EXERCISE: Give back only the line containing "line: (1677, 655) -> (1870, 510), added" and every line after it through the end of the data below, transcribed exactly.
____
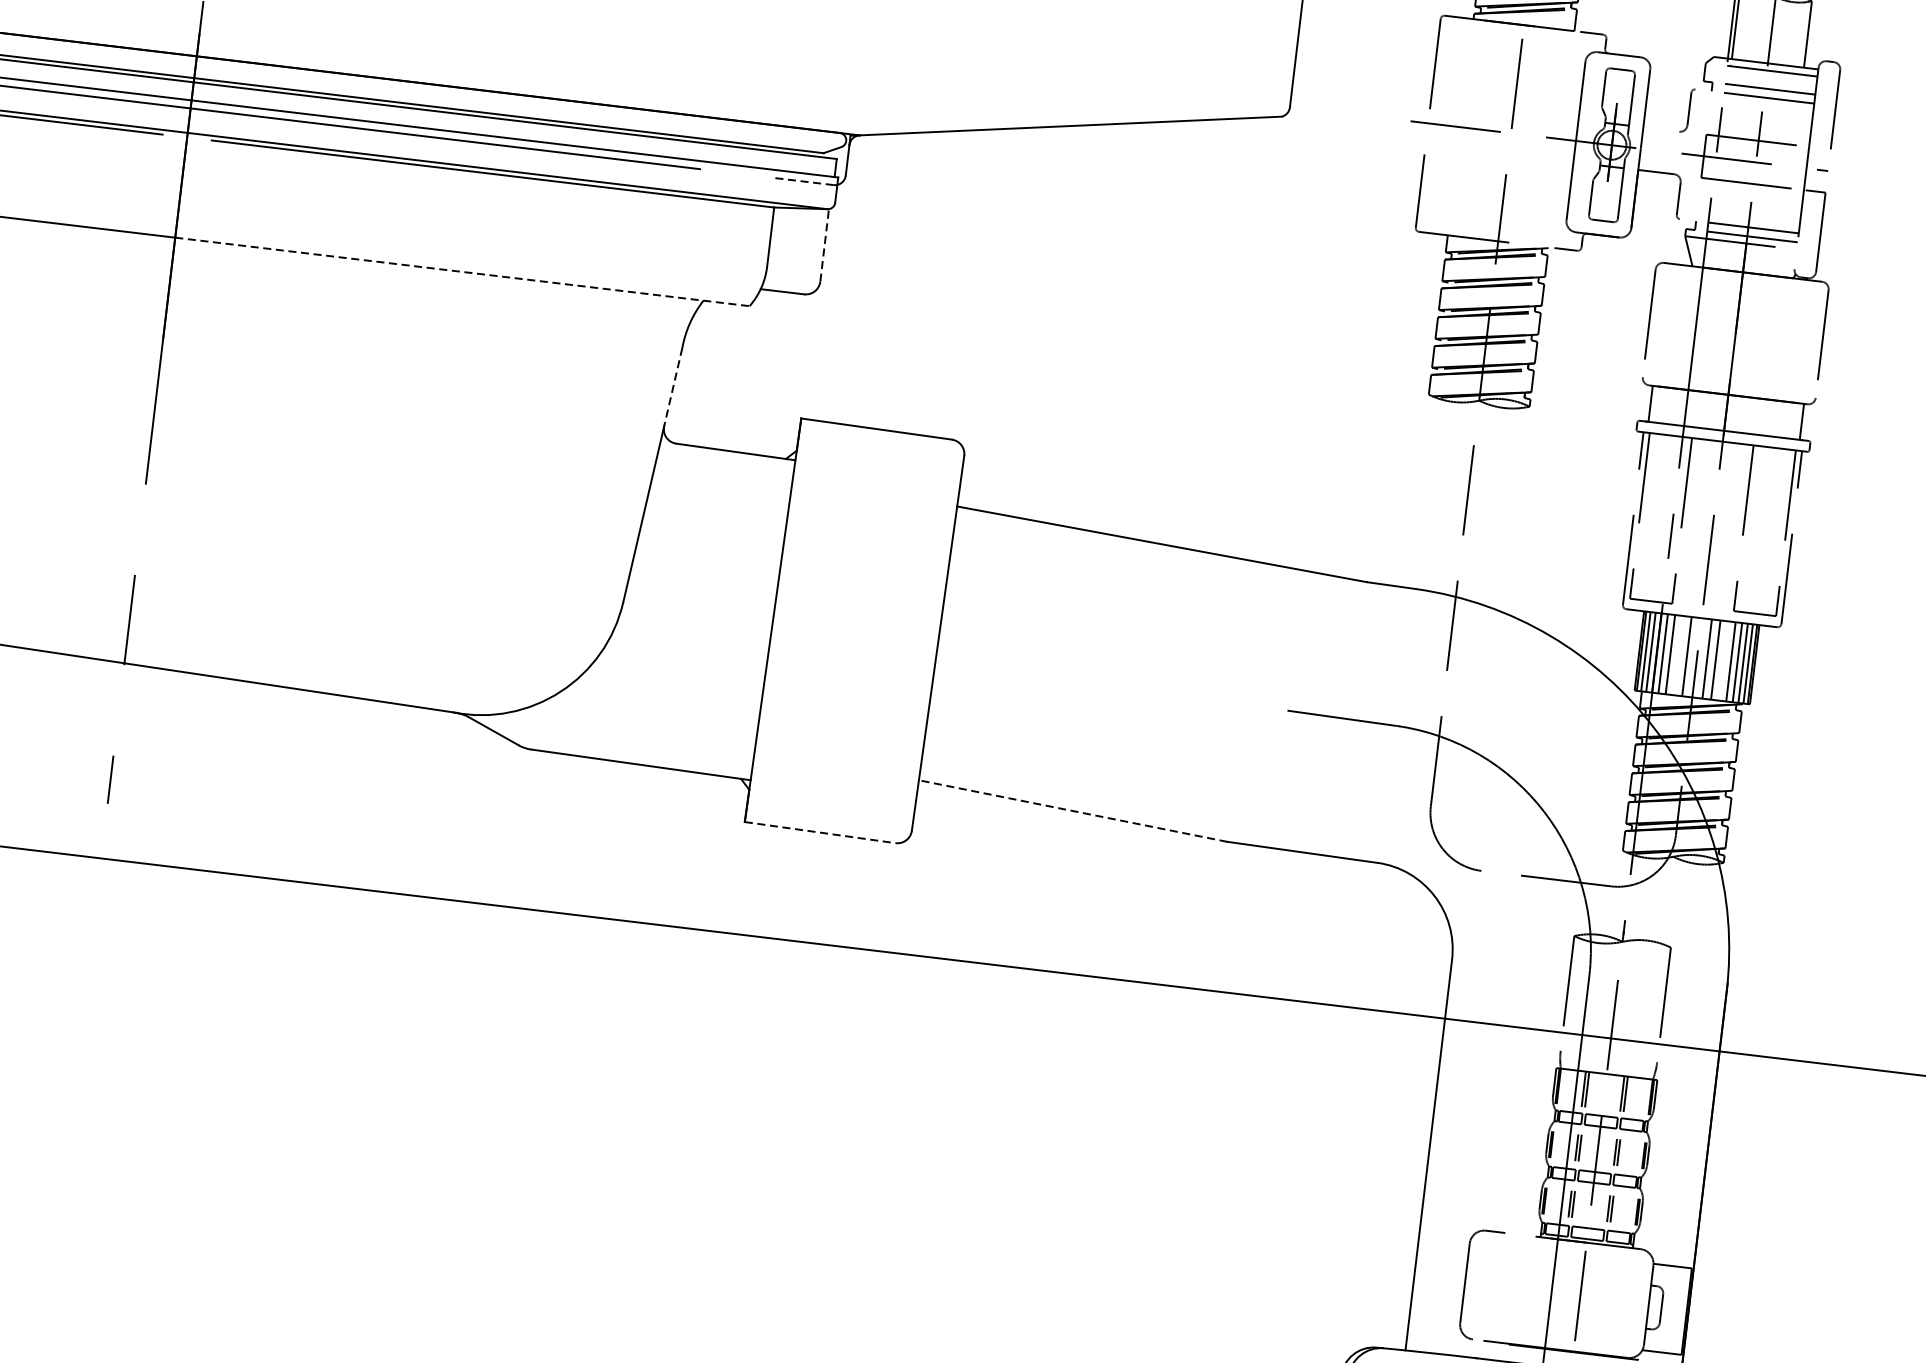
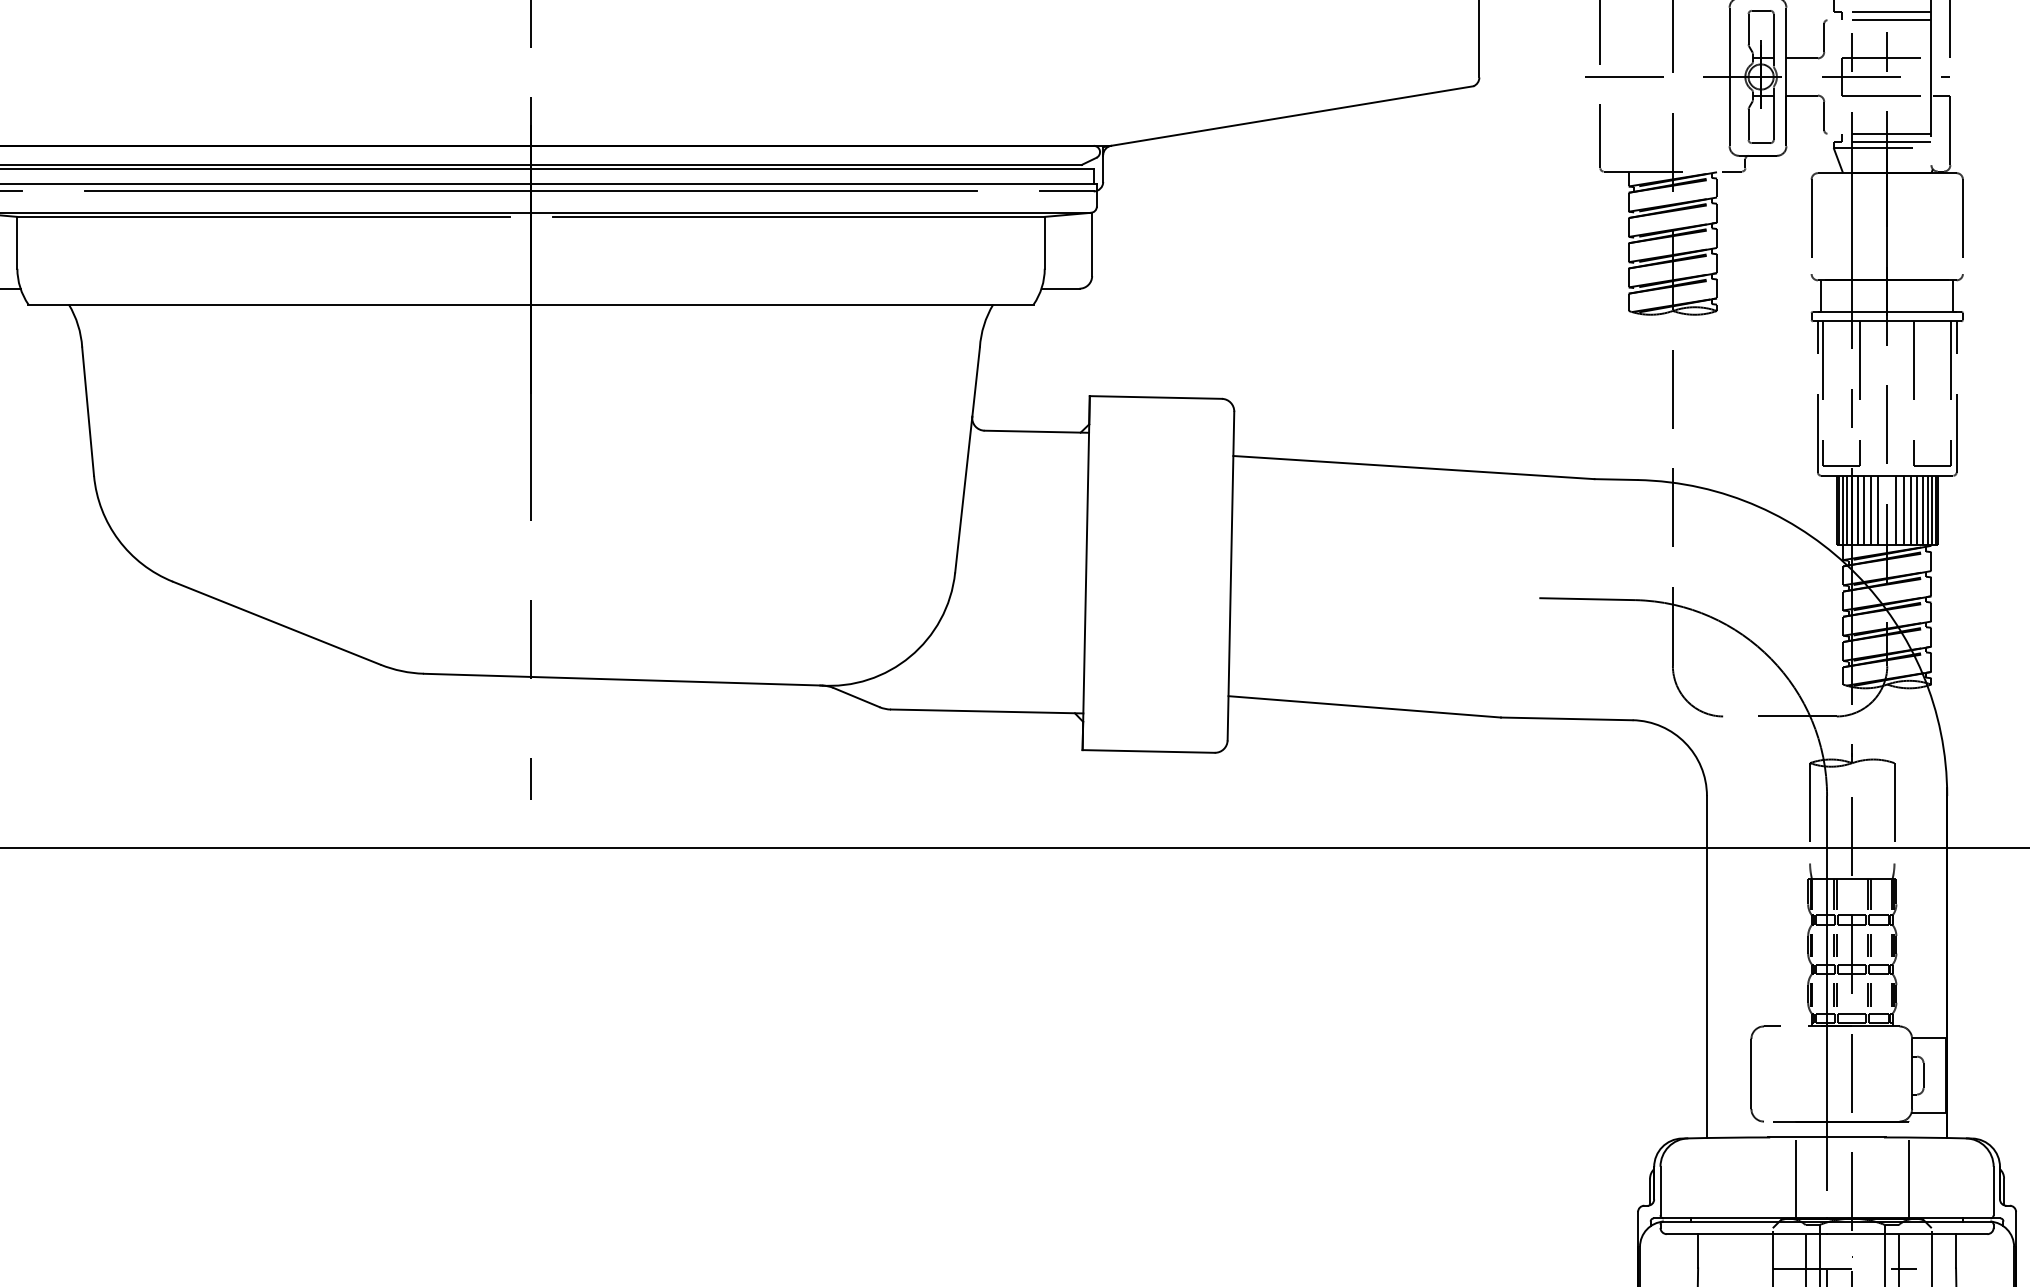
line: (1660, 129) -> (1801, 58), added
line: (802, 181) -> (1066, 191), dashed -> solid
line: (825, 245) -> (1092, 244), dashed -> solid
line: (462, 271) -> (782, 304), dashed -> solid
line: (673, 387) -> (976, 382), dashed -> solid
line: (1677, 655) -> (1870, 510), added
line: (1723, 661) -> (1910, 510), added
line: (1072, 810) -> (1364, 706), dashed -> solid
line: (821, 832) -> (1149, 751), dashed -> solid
____
EXERCISE ANSWER:
line: (1677, 655) -> (1870, 510), added
line: (1723, 661) -> (1910, 510), added
line: (1072, 810) -> (1364, 706), dashed -> solid
line: (821, 832) -> (1149, 751), dashed -> solid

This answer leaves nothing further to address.